“Look up, see me, here I am, see me”

It’s the end of the third week of May, and songbird migration is pretty well over this year, a week earlier than most Mays. It’s been a month of little rain and clear nights, weather conditions that encourage the birds just to keep moving north. In the Arboretum, I’m finding only resident warblers now: American redstarts and yellow warblers, common yellowthroats and pine warblers. All of these are singing on territories, territories I’m beginning to recognize. I can walk the trails and say with some confidence there will be a redstart singing its buzzy one-two-three-FOUR here, and I’ll see a yellow warbler there.

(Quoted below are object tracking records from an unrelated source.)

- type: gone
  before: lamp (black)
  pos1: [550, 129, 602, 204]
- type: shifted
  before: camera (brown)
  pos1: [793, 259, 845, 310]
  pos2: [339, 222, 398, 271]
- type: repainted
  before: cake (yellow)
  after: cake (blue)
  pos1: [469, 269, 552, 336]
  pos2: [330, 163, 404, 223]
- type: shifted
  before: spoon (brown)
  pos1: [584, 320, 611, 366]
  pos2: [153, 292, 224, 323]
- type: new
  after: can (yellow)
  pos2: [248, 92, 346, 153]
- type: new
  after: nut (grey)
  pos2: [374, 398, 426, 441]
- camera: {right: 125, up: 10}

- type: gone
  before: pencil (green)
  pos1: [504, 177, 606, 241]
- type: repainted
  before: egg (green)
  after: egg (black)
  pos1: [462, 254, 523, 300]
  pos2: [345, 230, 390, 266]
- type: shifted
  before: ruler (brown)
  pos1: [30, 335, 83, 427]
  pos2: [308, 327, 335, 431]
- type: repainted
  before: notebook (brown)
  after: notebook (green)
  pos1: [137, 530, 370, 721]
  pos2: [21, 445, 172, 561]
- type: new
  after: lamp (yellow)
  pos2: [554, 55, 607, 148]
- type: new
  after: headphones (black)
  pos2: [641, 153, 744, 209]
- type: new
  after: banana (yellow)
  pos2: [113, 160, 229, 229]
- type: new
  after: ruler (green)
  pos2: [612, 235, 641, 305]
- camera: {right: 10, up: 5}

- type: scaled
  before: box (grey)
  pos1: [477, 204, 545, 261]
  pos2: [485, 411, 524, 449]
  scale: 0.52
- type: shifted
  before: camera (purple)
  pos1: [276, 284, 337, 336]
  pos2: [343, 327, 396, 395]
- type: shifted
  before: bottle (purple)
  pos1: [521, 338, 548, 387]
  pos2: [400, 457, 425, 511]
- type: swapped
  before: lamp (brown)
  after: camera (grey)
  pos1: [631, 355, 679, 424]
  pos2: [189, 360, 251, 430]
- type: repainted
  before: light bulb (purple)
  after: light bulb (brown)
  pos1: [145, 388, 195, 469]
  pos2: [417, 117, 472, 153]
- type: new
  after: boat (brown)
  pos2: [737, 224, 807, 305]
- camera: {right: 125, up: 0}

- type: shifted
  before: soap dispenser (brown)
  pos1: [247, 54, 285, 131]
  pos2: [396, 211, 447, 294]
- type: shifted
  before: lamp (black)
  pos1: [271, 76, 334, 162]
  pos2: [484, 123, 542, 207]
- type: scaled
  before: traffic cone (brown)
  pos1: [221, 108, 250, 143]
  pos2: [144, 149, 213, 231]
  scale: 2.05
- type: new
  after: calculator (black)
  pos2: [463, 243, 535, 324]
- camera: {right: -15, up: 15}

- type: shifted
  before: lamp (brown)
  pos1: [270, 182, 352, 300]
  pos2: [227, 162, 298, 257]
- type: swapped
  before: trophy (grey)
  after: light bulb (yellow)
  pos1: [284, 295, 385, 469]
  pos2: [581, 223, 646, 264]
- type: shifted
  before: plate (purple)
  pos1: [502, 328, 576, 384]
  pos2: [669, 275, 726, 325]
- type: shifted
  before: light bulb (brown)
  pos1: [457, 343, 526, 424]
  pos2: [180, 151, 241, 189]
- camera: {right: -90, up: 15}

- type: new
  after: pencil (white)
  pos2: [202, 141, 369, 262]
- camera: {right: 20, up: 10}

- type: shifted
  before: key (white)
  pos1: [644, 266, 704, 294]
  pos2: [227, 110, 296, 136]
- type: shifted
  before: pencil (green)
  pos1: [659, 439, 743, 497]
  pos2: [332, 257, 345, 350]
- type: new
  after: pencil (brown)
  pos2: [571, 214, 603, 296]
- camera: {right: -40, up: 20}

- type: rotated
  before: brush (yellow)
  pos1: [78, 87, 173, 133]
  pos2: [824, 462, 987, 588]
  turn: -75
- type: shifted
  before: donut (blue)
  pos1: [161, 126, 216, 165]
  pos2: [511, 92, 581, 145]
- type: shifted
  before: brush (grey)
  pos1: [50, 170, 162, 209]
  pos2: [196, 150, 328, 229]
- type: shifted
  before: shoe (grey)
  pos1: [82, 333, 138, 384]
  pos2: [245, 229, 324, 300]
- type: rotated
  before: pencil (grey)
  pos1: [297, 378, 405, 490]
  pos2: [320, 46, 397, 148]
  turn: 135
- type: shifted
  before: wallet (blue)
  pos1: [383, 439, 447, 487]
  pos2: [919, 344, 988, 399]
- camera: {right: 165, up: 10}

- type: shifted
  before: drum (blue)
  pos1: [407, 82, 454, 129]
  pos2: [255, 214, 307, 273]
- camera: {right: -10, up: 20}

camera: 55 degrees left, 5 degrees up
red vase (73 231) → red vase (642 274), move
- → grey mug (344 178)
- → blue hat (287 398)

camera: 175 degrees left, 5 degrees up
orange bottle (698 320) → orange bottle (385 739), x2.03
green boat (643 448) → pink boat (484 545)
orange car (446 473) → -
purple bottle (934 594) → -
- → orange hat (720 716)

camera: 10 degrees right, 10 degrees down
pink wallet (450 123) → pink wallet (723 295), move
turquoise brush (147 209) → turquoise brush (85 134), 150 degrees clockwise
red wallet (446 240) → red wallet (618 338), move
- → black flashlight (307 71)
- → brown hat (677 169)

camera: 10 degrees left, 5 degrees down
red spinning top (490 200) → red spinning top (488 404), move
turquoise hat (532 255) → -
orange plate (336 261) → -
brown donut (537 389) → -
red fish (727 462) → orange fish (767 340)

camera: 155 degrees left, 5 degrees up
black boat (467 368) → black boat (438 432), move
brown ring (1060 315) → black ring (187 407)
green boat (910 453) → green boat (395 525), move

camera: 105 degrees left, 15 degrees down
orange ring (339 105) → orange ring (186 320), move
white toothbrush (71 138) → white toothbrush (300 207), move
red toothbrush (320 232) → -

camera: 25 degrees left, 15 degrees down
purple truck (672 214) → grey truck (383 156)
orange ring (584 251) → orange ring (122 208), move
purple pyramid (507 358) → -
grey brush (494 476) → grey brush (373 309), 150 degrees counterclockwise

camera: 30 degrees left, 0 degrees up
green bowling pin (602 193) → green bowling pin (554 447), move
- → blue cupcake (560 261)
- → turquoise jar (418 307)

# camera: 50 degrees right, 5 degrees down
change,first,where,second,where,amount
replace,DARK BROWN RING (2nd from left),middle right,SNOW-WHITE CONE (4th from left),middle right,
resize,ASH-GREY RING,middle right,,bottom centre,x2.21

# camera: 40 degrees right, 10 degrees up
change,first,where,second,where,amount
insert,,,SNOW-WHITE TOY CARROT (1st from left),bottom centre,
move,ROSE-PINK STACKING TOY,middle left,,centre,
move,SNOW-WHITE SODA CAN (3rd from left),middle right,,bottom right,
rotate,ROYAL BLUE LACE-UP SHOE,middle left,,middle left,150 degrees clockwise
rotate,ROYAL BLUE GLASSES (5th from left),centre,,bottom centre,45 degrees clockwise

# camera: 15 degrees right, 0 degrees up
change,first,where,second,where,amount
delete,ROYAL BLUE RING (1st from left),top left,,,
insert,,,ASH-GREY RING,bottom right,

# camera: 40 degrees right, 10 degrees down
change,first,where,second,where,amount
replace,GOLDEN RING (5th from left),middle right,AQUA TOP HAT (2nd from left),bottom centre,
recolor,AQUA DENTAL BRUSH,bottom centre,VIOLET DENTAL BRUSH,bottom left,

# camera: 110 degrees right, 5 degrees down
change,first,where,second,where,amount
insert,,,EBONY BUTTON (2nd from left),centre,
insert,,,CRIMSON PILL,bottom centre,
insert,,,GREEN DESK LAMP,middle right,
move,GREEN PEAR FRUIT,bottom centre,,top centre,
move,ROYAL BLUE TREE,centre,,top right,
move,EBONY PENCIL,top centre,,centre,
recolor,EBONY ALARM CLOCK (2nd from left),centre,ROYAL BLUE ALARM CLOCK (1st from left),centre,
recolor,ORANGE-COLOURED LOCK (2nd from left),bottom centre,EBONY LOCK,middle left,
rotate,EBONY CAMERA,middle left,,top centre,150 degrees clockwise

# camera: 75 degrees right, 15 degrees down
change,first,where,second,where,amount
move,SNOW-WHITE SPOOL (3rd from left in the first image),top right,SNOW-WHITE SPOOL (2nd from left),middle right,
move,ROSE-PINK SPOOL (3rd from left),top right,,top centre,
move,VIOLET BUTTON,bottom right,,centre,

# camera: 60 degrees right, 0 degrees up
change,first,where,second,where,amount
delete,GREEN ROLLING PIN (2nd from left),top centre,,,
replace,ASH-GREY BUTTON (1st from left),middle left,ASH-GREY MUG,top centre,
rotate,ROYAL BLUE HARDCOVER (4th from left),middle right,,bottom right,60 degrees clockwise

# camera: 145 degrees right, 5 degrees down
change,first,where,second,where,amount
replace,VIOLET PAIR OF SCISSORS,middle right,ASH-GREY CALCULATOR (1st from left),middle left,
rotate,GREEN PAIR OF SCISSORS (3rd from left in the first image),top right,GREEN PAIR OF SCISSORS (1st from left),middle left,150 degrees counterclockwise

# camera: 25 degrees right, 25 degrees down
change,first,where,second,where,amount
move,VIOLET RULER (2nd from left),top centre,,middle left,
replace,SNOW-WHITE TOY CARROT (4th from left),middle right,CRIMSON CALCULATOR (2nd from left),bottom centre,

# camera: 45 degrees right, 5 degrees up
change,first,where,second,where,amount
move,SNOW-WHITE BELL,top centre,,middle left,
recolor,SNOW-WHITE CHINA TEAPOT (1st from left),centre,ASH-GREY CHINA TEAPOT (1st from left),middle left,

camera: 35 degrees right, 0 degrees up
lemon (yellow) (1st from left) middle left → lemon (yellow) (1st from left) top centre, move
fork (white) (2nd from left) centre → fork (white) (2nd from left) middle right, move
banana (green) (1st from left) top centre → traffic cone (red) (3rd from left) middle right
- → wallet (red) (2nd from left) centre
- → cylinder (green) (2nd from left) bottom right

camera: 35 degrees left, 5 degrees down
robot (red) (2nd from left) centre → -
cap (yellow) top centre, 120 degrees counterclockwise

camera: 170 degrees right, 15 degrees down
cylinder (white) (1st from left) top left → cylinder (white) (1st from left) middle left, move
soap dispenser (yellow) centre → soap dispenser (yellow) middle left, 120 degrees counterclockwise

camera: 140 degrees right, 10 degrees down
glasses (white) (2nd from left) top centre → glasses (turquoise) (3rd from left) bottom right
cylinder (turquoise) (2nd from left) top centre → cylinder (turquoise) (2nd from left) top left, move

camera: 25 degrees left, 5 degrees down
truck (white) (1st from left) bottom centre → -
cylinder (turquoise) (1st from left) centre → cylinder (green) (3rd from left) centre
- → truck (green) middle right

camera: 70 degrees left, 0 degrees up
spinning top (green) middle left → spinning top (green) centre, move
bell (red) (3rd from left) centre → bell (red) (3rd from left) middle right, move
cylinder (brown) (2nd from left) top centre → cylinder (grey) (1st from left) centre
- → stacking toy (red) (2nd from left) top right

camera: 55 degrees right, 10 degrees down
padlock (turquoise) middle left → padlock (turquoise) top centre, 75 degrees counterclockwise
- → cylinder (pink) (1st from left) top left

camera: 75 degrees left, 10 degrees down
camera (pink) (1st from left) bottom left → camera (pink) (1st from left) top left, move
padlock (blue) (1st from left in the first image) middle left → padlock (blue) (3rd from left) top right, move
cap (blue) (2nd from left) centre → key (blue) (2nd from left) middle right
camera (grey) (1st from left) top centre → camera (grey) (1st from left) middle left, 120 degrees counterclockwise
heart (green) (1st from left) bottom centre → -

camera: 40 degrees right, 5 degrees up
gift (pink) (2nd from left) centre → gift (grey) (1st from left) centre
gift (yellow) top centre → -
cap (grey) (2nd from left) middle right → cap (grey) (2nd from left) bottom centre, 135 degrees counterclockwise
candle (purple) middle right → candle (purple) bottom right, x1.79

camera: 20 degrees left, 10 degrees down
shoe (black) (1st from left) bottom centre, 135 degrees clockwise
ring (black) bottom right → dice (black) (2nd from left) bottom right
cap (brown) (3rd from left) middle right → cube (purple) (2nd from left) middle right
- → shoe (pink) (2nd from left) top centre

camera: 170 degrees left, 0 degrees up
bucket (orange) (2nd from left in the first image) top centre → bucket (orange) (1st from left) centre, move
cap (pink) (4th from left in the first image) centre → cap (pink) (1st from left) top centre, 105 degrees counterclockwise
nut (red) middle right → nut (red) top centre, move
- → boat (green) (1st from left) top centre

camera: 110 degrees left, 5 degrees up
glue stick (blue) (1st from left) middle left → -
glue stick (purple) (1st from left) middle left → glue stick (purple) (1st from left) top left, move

This morning I stopped to watch a great crested flycatcher attempting to claim a bluebird box as a nesting site. It hovered and circled and clung to the rough wood of the box, repeatedly trying to get its head in the too-small hole. Until that moment, I’d never stopped to think about how or where great crested flycatchers nest; they were just noisy birds of high treetops, easily recognizable by their rasping call. But they are, indeed, cavity nesters, and will use nest boxes if they are provided, according to Cornell University’s All About Birds website.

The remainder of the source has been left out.